Rihanna’s “Pour It Up” is an example of this type of “funky” code switch. As Doreen St. Felix emphasizes, this song/video, along with other aspects of Rihanna’s ouevre, prioritizes cash and its smell or perfume over and above wealth. Wealth is accumulated and heritable private proprety–it’s what white people have more of relative to black people of equal income. “Cash flows” (St. Felix), it is more liquid than wealth in the financial sense, and St. Felix identifies several metaphors for this liquidity in Rihanna’s work: there’s her discussion of cash as a perfume, and all the water in the “Pour It Up” video. According to Stallings, “funk’s philosophical link to the sense of smell” makes it the foundation of an “alternative mode of being that derives from sensus communis that prioritizes smell” (6). “Pour It Up”’s emphasis on the smell of cash uses funk to switch the frame from wealth/whiteness as property to cash/funk. In the cash/funk frame, the sex work depicted in the video takes on new meaning. It’s not work, because it’s not the labor of a body transforming ‘wild nature’ (i.e., black women’s bodies) into private property (for white patriarchy).
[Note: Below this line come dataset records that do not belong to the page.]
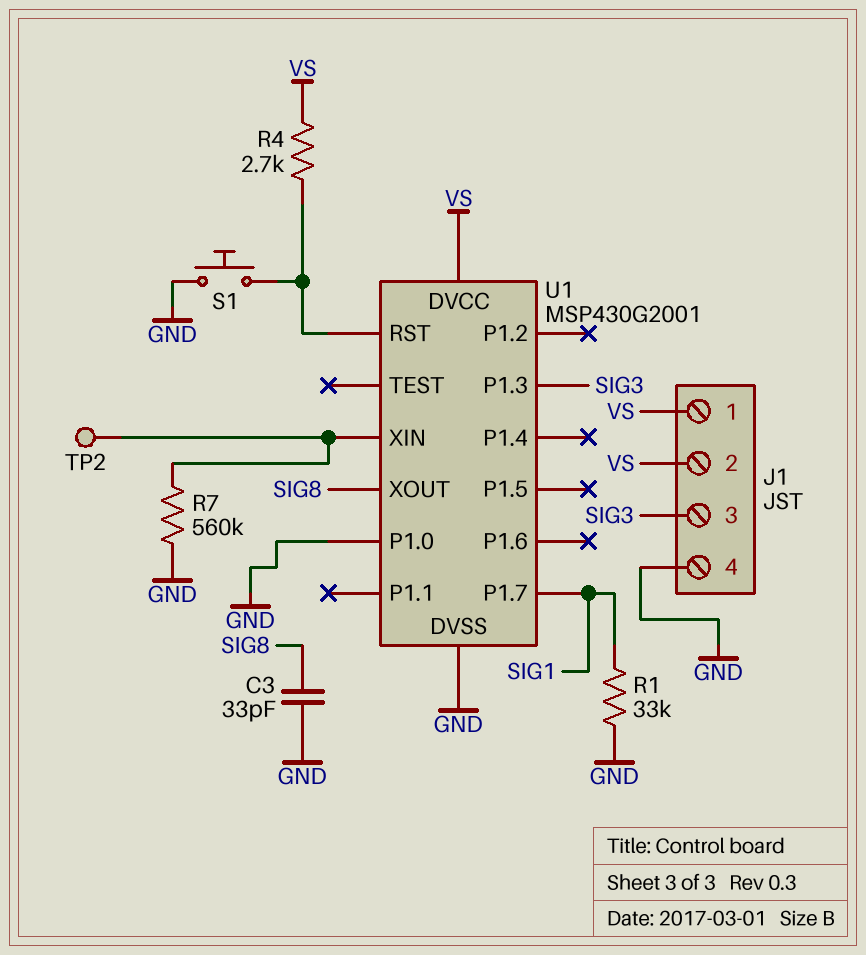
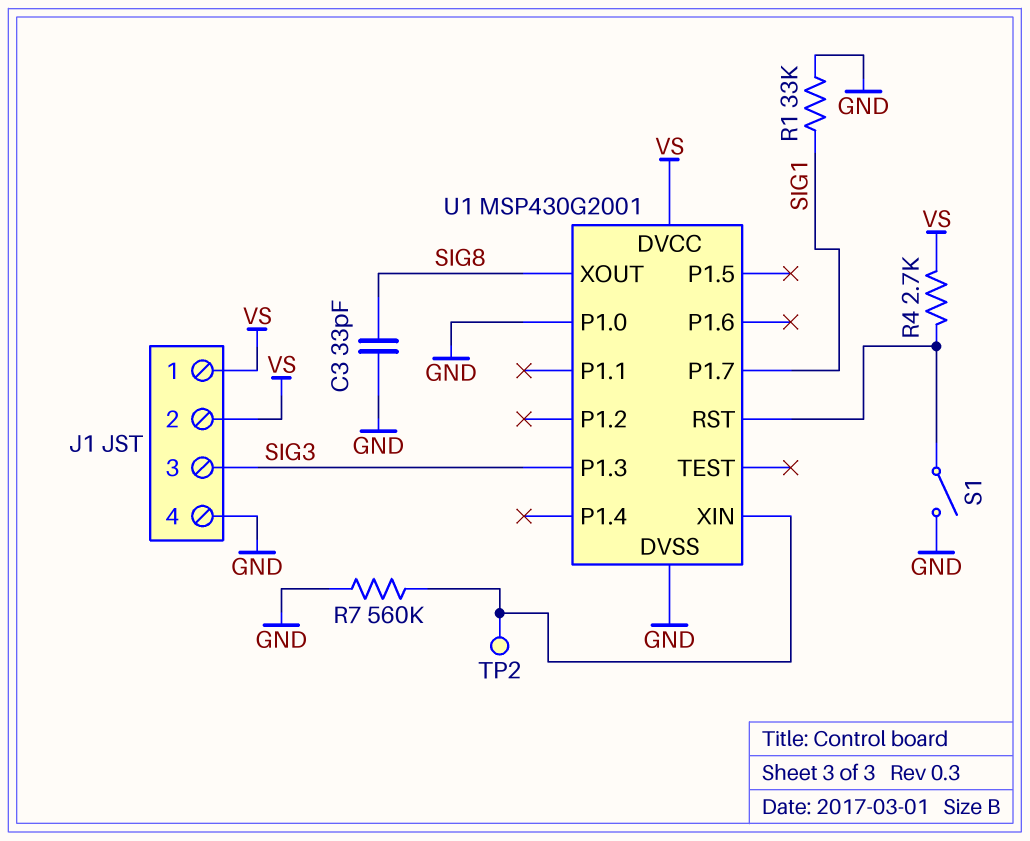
S1: button (GND, U1/RST) -> switch (GND, U1/RST)

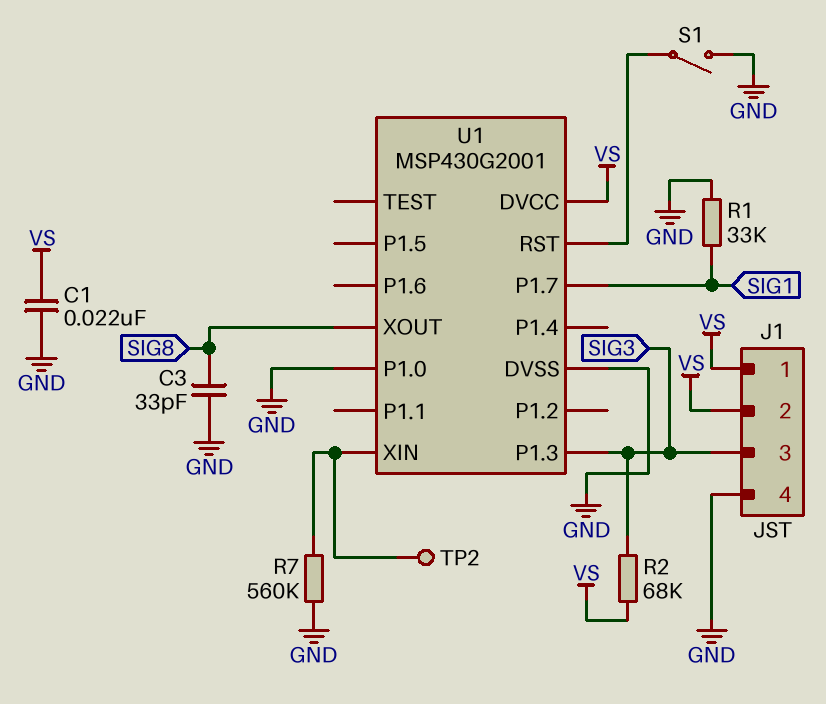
C1: none -> 22nF (GND, VS)
R2: none -> 68k (SIG3, VS)
R4: 2.7k (U1/RST, VS) -> none

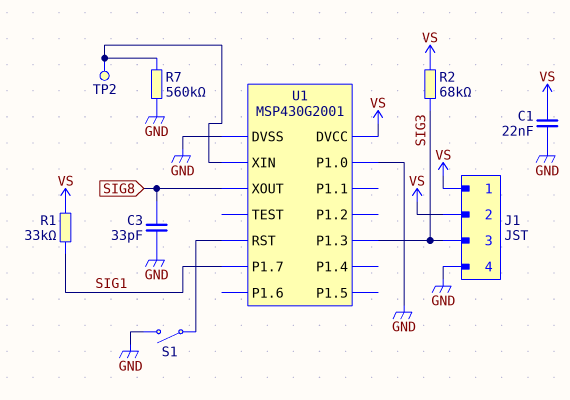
R1: 33k (GND, SIG1) -> 33k (SIG1, VS)

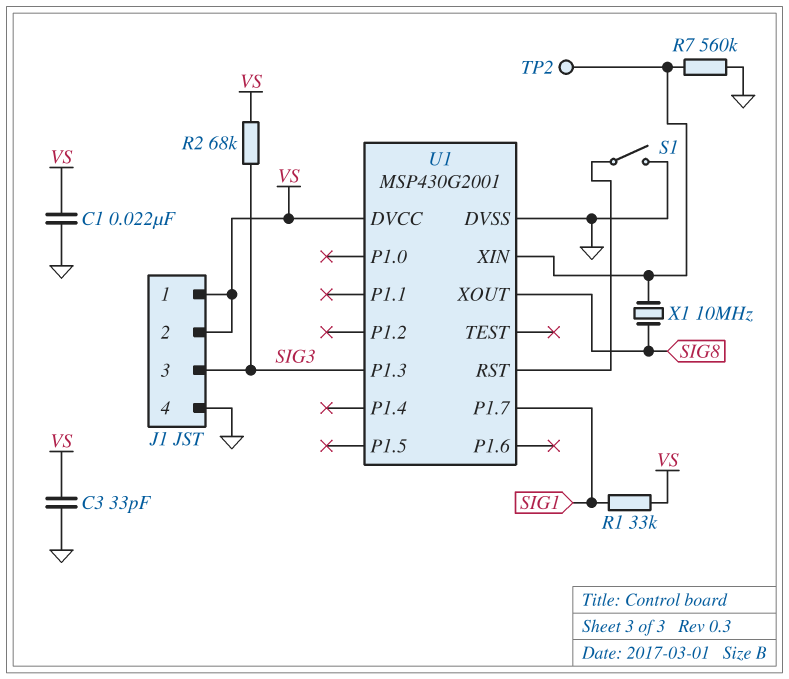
C3: 33pF (GND, SIG8) -> 33pF (GND, VS)
U1 pin P1.0: GND -> none
X1: none -> 10MHz (SIG8, U1/XIN)

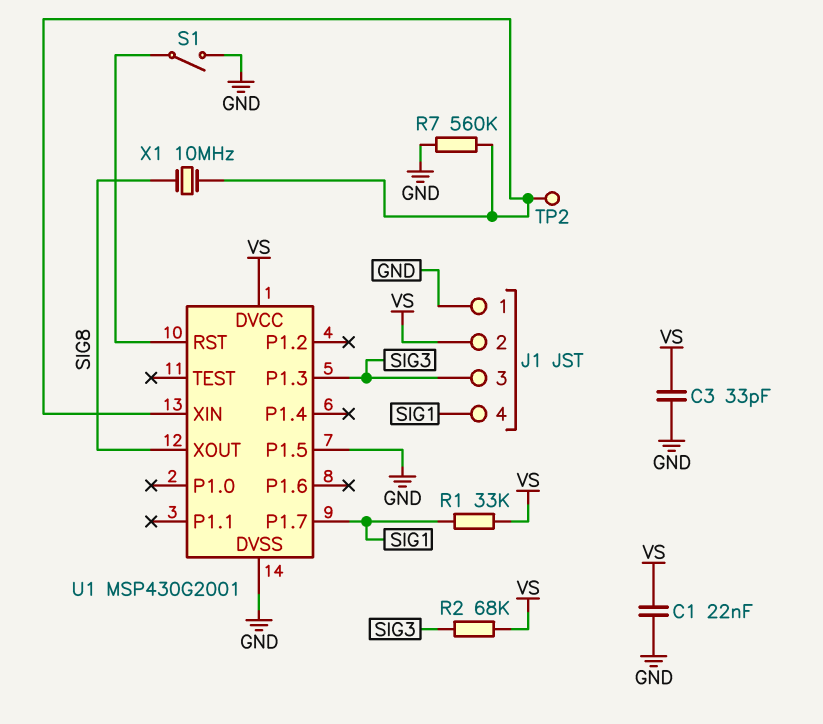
J1 pin 1: VS -> GND
J1 pin 4: GND -> SIG1
U1 pin P1.5: none -> GND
It’s also not performed by conventionally cis/hetero/patriarchially gendered–i.e., human–bodies. Funk’s code switch takes what happens in the frame of the video and locates it in a different metaphysics and ontology–a different world populated by extra- or non-human beings who are not overdetermined by “human” ontology and metaphysics. As Stallings emphasizes in other work (“Hip Hop and the Black Ratchet Imagination”), though it’s conventional to see women strippers and their male rapper audience in terms of heterosexual desire and normativity, the dancers’ use of black dance performance traditions and aesthetics–such as funk–displace scripts of femininity and put their bodily gender performance in transition. They don’t change their physiology, but the metaphysical frame with and through which they and others perceive their bodies. And because “this is what rappers get caught up in–the fantasy of woman whose origin is in the female dancers’ undoing of woman,” (HHBRI138), this fantasy also undoes them as “men.” Thus, Stallings concludes:

the strip club genre and the hip hop strip club also develop as a result of the unacknowledged presence of black women with various gender performances and sexual identities within the club, on stage and off, whose bodies and actions elicit new performances of black masculinity. Moreover, when woman is undone in this way, we note the potential for such undong to temporarily queer men” (HHBRI 138).

These more-than-human genders are examples of the kind of “trans” embodiment that, according to Stallings, results from the practice of funk. There has been no actual change in physiology, or even outward appearance or comportment (which is the way “human” metaphysics understands trans bodies); what has changed is the frame, the “world” that contextualizes these gender performances and relations.